Agência de imigração dos Estados Unidos passa a intensificar o uso de ferramentas digitais, inteligência artificial e bancos de dados para identificar e monitorar estrangeiros sem autorização de permanência no país
Por Chico Gomes | GNEWSUSA
O Serviço de Imigração e Alfândega dos Estados Unidos (ICE) tem ampliado o uso de tecnologias avançadas para localizar imigrantes em situação irregular no país. A estratégia inclui o emprego de inteligência artificial, cruzamento de bancos de dados públicos e privados, além de sistemas capazes de reunir informações sobre a rotina e a localização de pessoas investigadas.
De acordo com autoridades americanas, o objetivo é tornar as operações de fiscalização mais rápidas e eficientes, permitindo que os agentes identifiquem possíveis alvos antes mesmo das ações em campo. As ferramentas utilizadas conseguem reunir dados provenientes de registros públicos, documentos oficiais, histórico de endereços e outras bases de informações autorizadas.

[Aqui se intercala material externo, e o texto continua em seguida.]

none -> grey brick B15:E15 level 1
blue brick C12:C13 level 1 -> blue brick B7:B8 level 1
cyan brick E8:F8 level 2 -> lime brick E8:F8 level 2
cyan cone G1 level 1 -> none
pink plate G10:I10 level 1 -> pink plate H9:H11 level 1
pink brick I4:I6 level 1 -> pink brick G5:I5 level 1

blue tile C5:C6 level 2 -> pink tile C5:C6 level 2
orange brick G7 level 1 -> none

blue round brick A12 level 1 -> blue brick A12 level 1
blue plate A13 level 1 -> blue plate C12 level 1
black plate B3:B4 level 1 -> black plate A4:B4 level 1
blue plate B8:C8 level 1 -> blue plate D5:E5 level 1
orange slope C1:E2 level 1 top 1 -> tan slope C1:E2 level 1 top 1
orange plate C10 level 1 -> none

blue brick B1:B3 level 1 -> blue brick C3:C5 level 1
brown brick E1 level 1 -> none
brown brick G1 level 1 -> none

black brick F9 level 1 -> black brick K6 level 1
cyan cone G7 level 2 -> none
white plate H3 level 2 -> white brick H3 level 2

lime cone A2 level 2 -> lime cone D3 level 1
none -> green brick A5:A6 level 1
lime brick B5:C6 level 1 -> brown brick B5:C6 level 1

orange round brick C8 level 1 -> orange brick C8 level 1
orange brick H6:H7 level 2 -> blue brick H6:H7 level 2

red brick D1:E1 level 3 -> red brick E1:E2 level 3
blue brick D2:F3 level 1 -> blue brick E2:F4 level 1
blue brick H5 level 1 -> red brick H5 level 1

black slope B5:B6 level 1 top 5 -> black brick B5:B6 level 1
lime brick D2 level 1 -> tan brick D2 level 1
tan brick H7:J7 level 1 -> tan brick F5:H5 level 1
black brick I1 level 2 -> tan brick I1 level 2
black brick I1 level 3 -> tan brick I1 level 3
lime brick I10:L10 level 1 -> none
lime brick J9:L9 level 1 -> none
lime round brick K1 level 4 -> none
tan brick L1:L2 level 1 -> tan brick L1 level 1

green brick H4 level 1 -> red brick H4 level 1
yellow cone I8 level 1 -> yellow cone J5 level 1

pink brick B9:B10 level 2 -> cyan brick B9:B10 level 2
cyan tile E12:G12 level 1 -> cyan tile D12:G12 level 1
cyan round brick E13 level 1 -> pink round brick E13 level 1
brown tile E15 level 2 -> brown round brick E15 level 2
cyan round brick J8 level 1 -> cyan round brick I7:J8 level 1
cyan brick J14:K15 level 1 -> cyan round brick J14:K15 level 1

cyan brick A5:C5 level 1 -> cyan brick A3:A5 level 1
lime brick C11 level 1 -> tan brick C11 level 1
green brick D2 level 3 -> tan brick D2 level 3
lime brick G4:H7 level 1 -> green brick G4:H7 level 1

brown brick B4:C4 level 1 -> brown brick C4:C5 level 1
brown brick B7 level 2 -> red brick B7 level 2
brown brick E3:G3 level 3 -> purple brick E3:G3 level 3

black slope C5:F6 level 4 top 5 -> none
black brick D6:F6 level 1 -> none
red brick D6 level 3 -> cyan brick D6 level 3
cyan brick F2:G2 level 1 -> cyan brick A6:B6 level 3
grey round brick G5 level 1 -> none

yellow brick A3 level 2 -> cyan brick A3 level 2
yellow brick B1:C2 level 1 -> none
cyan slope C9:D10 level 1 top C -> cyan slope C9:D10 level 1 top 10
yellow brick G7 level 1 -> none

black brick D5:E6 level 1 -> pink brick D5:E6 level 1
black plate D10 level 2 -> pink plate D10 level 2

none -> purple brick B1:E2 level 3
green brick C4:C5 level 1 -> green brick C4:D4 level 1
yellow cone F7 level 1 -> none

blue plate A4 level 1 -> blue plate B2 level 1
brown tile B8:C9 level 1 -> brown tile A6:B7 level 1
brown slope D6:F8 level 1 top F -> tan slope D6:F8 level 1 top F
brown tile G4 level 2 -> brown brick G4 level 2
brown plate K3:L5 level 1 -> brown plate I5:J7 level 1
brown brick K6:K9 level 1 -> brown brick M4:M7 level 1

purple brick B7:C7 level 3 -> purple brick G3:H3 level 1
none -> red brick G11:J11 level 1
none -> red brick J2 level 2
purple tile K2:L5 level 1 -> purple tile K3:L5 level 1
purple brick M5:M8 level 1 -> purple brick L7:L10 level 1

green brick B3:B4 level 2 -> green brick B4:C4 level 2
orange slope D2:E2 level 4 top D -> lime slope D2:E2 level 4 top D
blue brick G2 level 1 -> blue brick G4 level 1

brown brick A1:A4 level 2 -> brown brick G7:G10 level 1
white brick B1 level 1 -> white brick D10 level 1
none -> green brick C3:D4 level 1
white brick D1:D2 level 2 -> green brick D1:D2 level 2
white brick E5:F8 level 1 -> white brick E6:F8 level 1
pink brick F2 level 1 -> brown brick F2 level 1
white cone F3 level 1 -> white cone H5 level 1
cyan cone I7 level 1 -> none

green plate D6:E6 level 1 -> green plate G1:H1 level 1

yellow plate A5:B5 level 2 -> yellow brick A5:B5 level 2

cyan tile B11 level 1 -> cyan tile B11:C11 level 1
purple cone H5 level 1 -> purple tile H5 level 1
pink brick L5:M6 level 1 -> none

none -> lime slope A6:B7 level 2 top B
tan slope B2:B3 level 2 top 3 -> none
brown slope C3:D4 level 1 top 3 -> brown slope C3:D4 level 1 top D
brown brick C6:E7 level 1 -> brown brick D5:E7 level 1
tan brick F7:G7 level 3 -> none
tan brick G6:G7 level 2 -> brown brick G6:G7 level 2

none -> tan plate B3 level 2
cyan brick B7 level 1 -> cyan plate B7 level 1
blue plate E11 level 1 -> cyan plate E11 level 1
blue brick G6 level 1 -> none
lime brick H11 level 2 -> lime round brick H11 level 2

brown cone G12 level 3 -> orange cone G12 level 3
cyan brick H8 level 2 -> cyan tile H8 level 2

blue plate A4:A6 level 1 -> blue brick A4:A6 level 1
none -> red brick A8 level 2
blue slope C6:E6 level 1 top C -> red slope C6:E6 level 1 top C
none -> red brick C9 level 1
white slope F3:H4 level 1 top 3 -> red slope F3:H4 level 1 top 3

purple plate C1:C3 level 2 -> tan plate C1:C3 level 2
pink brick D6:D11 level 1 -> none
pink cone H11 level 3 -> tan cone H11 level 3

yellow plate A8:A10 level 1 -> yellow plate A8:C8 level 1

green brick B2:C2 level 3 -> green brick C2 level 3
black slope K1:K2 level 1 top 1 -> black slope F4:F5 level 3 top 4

A ampliação do monitoramento faz parte da política de endurecimento das ações contra a imigração irregular adotada pelo governo dos Estados Unidos. O ICE afirma que os recursos tecnológicos são empregados para reforçar a aplicação das leis migratórias e aumentar a precisão das investigações.
Entidades de defesa dos direitos dos imigrantes, no entanto, demonstram preocupação com o avanço dessas ferramentas. Segundo organizações civis, o uso cada vez maior de sistemas de monitoramento e análise de dados pode levantar questionamentos sobre privacidade, transparência e proteção de direitos individuais, especialmente quando envolve informações pessoais de milhões de pessoas.